Find shape operator of a parallel surface

Question

Let $S$ be a regular surface and $\mathbb{X}(u, v)$ a local parametrization of $S$. If $a$ is a small number, let's consider $$\tilde{\mathbb{X}}(u,v)=\mathbb{X}(u,v)+a\textbf{N}(\mathbb{X}(u,v))$$ where $\textbf{N}$ is the normal vector to the surface. Prove that $$\tilde{\mathcal{F}}(\tilde{\mathbb{X}}_u)=\mathcal{F}(\mathbb{X}_u) \quad \quad\tilde{\mathcal{F}}(\tilde{\mathbb{X}}_v)=\mathcal{F}(\mathbb{X}_v)$$ where $\mathcal{F}$ is the shape operator.

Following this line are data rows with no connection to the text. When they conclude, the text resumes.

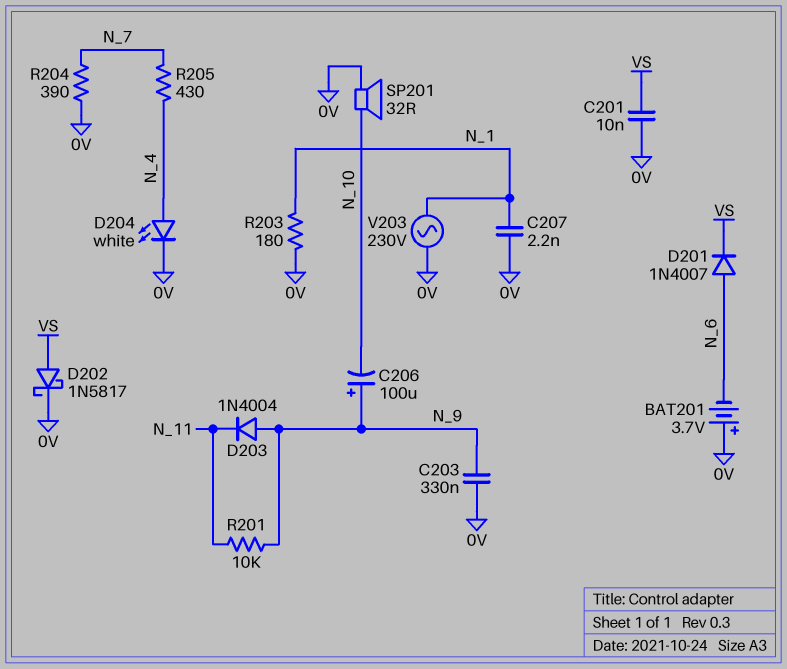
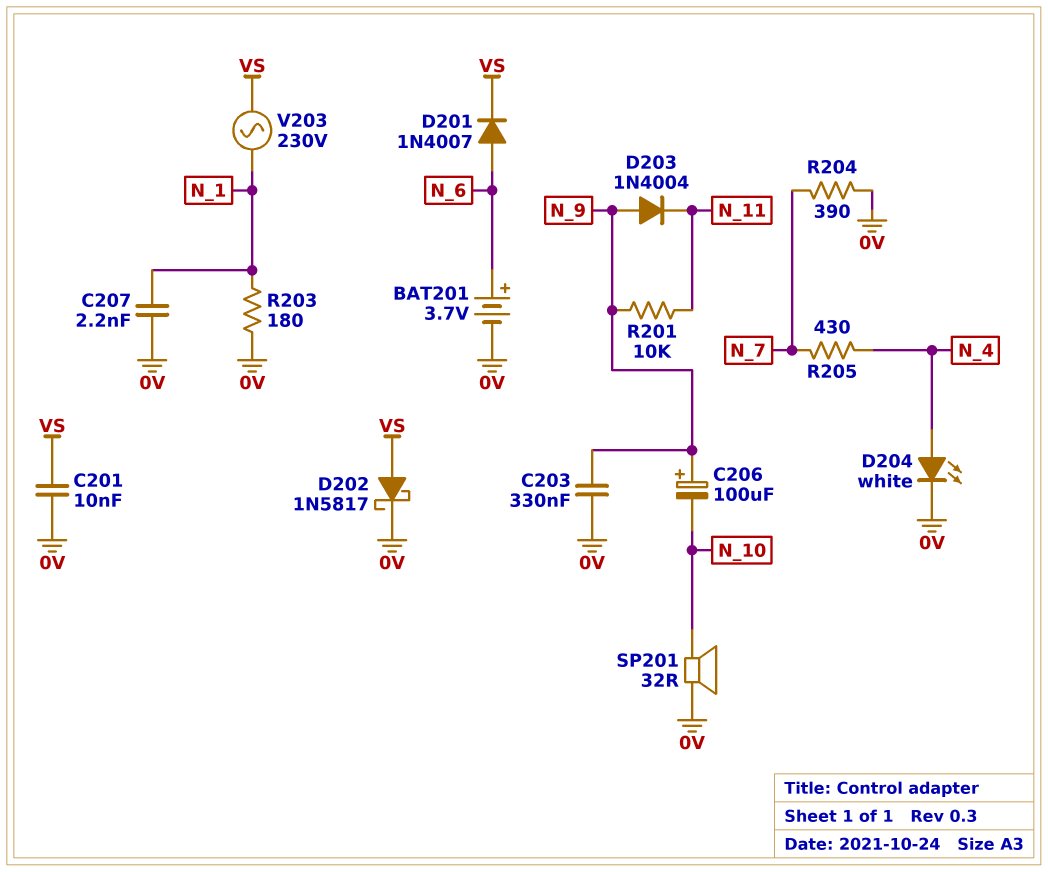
BAT201: 3.7V (plus 0V, minus N_6) -> 3.7V (plus N_6, minus 0V)
V203: AC 230V (0V, N_1) -> AC 230V (N_1, VS)

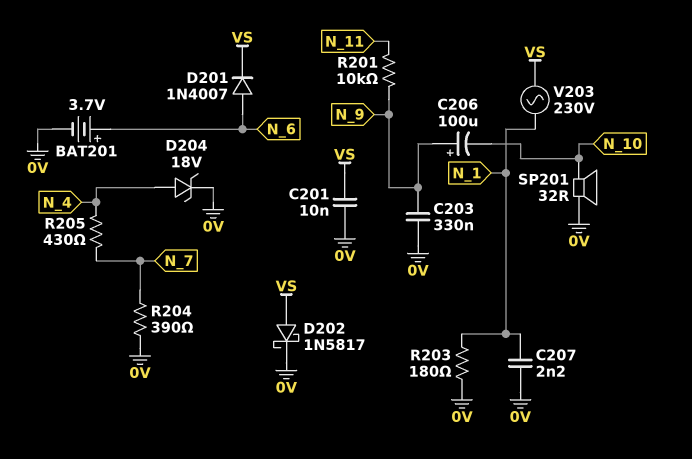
D203: diode 1N4004 (A N_9, K N_11) -> none
D204: LED white (A N_4, K 0V) -> zener 18V (A N_4, K 0V)

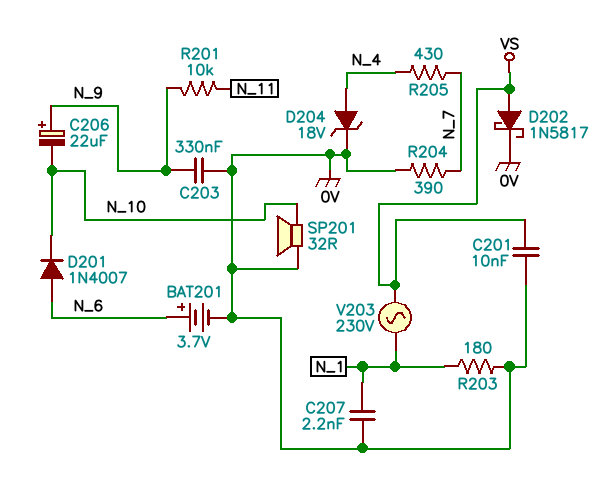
C206: 100uF (plus N_9, minus N_10) -> 22uF (plus N_9, minus N_10)
D201: diode 1N4007 (A N_6, K VS) -> diode 1N4007 (A N_6, K N_10)

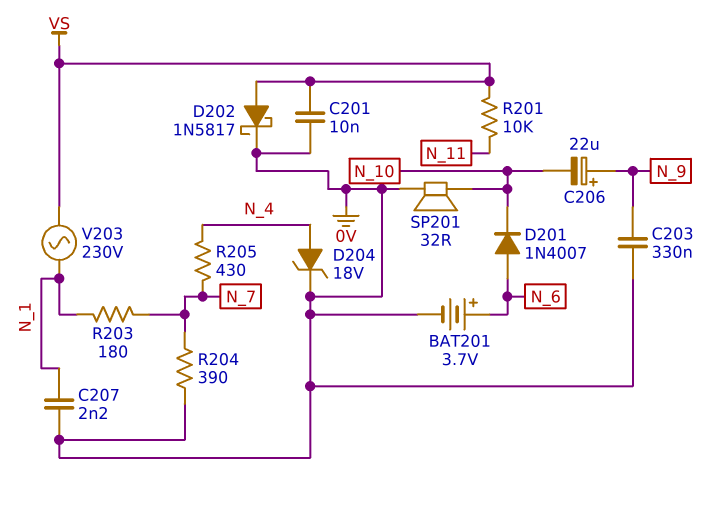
R201: 10k (N_9, N_11) -> 10k (N_11, VS)
R203: 180 (0V, N_1) -> 180 (N_1, N_7)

I've already verified the following (which I think may be useful): $$\tilde{\mathbb{X}}_u = \mathbb{X}_u -a\mathcal{F}(\mathbb{X}_u) \quad \quad \tilde{\mathbb{X}}_v = \mathbb{X}_v-a\mathcal{F}(\mathbb{X}_v)$$ $$\tilde{\mathbb{X}}_u \times \tilde{\mathbb{X}}_v = J \: \mathbb{X}_u \times \mathbb{X}_v$$ where $J=1-2aH+a^2K$ and: $$H = \frac{1}{2}\cdot \: \mbox{trace}\: (\mbox{matrix of} \: \mathcal{F}_p) \quad ;\quad K=\mbox{det}\: (\mbox{matrix of} \: \mathcal{F}_p)$$ Can someone please help me?